Edited layout image data
# # # # #

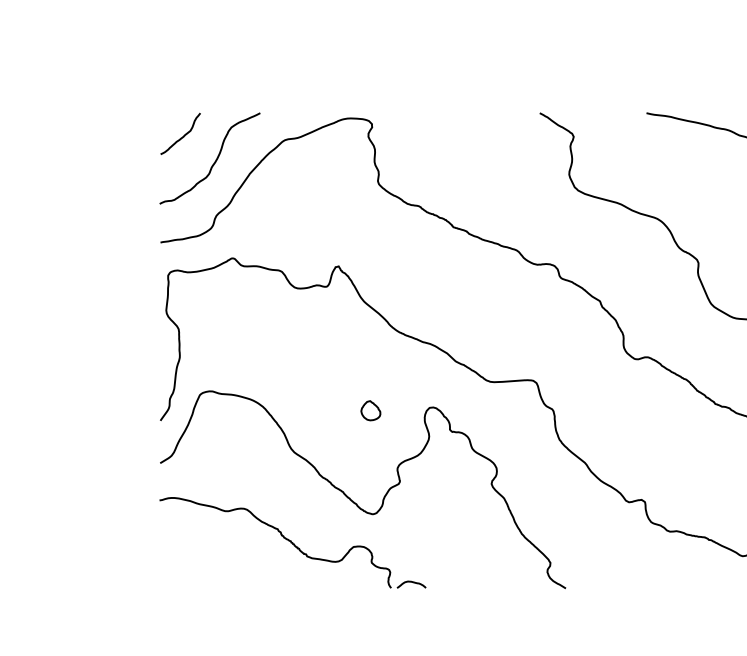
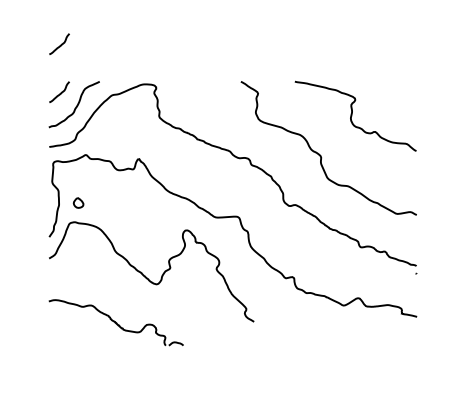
curve: (182, 39) -> (60, 44), added
part: (370, 409) -> (78, 202), moved
part: (291, 542) -> (115, 322), moved

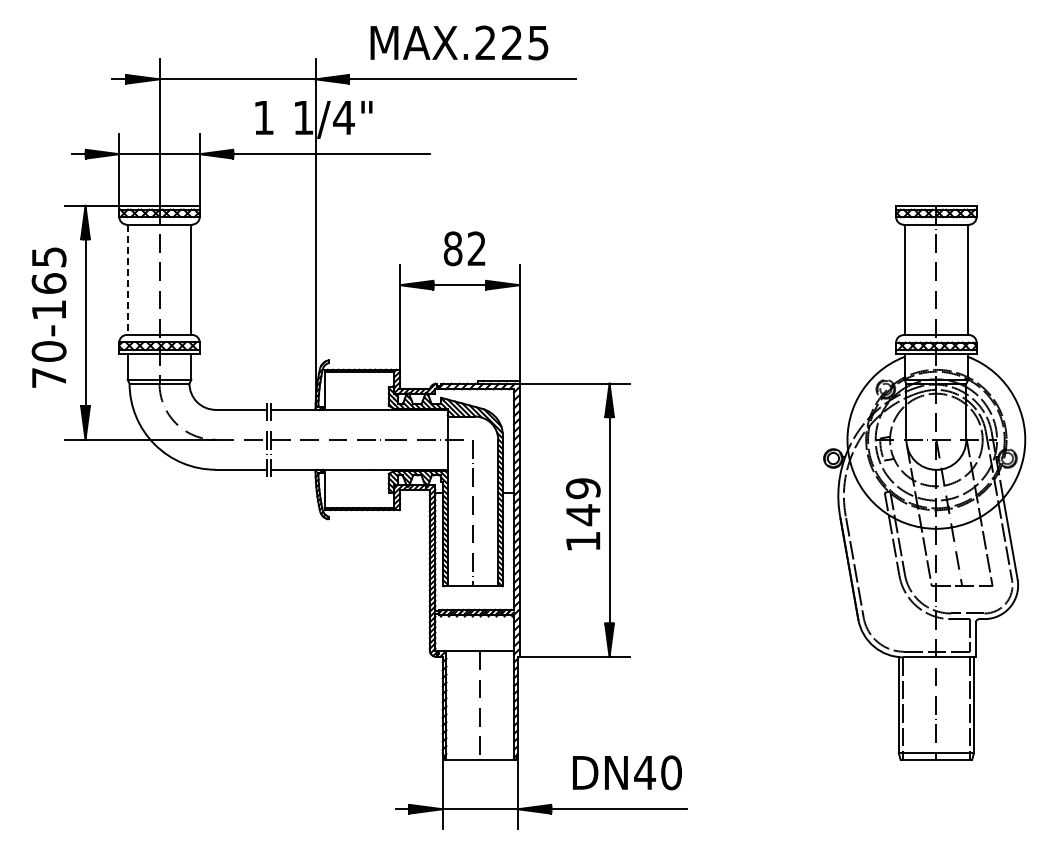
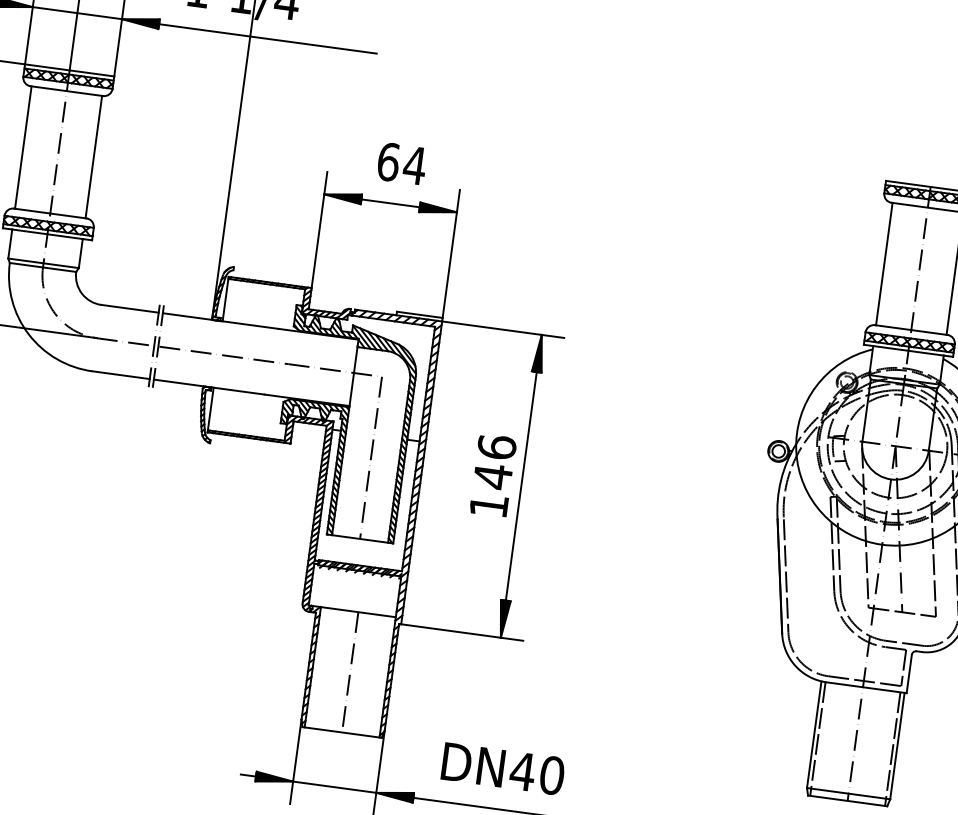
text: (464, 248) -> (401, 163), 82 -> 64
line: (127, 280) -> (22, 148), dashed -> solid
text: (582, 488) -> (496, 447), 149 -> 146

# # # # #

[EXERCISE GOAL]
Word for word, copy every line of the data, excluding any pictures.

[PROBLEM SOLUTION]
curve: (182, 39) -> (60, 44), added
part: (370, 409) -> (78, 202), moved
part: (291, 542) -> (115, 322), moved

text: (464, 248) -> (401, 163), 82 -> 64
line: (127, 280) -> (22, 148), dashed -> solid
text: (582, 488) -> (496, 447), 149 -> 146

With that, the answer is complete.